29 de abril de 2026 - 20:30

En Aconcagua Radio, un análisis sobre el caso de abuso sexual por medios tecnológicos

El abogado penalista Norberto Markarian explicó en Aconcagua Radio el alcance de un fallo histórico en caso de abuso sexual a través del teléfono e internet.

Un fallo judicial inédito en la Argentina estableció que puede existir abuso sexual con acceso carnal sin que haya contacto físico entre la víctima y el agresor. El condenado es Orlando Tristán Novillo, un recluso que ya cumplía una pena de 9 años por grooming y que logró, desde adentro de un penal bonaerense, someter la voluntad de una menor durante años a través de medios telefónicos e informáticos.

La víctima quedó cautiva de su agresor desde los 12 años. A través de identidades falsas y manipulación sistemática, Novillo la indujo a introducirse objetos en su cuerpo, realizar actos de masturbación y otras perversiones frente a la cámara.

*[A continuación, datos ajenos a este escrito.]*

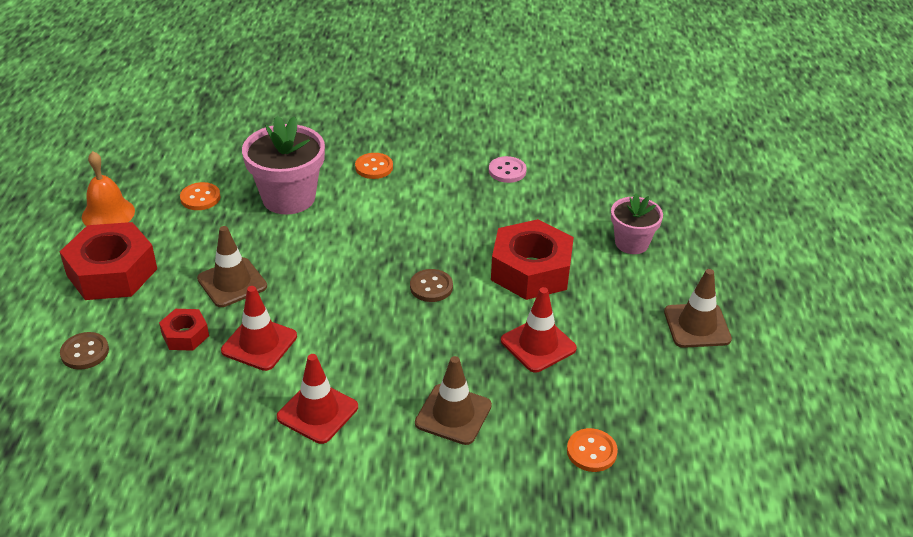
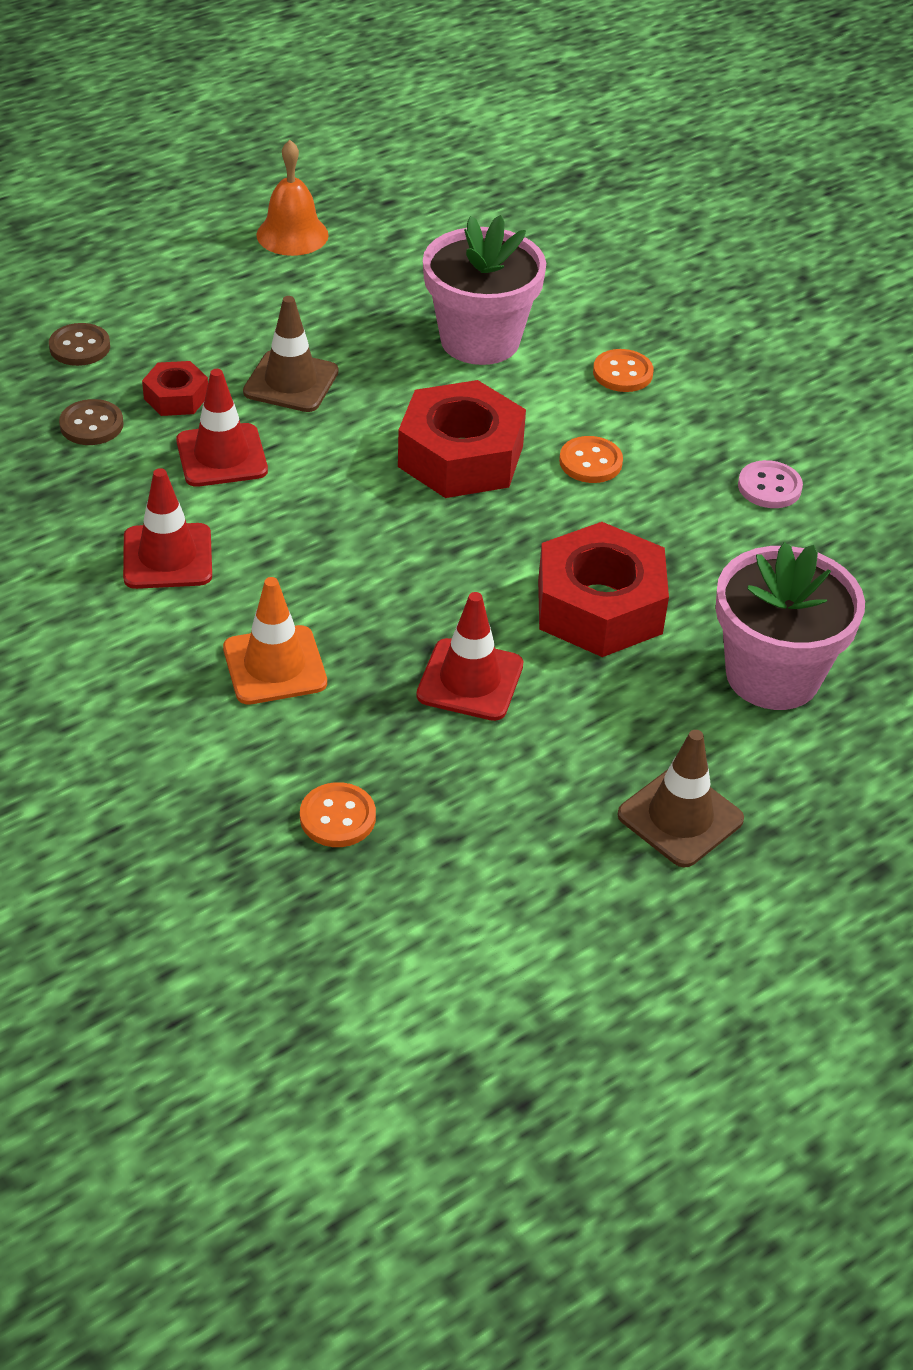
camera: 50 degrees right, 5 degrees up
(112, 272) = (210, 292): red nut -> red nut (461, 456)
(200, 198) = (397, 279): orange button -> orange button (590, 462)
(431, 287) = (465, 536): brown button -> brown button (91, 425)
(453, 414) = (274, 666): brown traffic cone -> orange traffic cone
(631, 243) = (772, 675): pink flower pot -> pink flower pot, size x1.63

Además, utilizó a la menor para cometer delitos contra terceros: obtuvo datos de tarjetas de crédito de sus padres y realizó operaciones comerciales fraudulentas.

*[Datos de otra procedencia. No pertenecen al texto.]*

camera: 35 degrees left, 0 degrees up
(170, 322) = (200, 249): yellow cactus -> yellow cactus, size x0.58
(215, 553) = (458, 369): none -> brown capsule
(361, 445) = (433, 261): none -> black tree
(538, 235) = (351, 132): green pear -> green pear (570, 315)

El tribunal, integrado por tres jueces —entre ellos una mujer—, le sumó 11 años a la condena que ya tenía, lo que llevó la pena total a 20 años de prisión efectiva. A diferencia de otros casos, esta vez no habrá posibilidad de libertad anticipada por cumplimiento de los dos tercios de la pena ni salidas intermedias: deberá cumplirla en su totalidad.

"Nunca hubiéramos imaginado que una persona a través de un medio telefónico pudiera apoderarse de la sexualidad de otro ser humano", señaló Markarian en diálogo con Hermoso Caos. El abogado explicó que, si bien el Código Penal argentino no contempla de forma expresa esta figura, el tribunal realizó una aplicación extensiva de la ley para encuadrar la conducta como abuso sexual con acceso carnal. "La sentencia está bien, a pesar de que no existe la figura típica", sostuvo.

Markarian también destacó que a la condena por abuso se le suma el delito de corrupción de menores, lo que permite que la causa no prescriba en caso de que el proceso se extienda en el tiempo. Y advirtió que el caso podría tener nuevas aristas: las imágenes que la menor se vio obligada a producir podrían haber circulado dentro o fuera del penal, e incluso haber sido comercializadas. "No sabemos en qué termina esto", advirtió el letrado.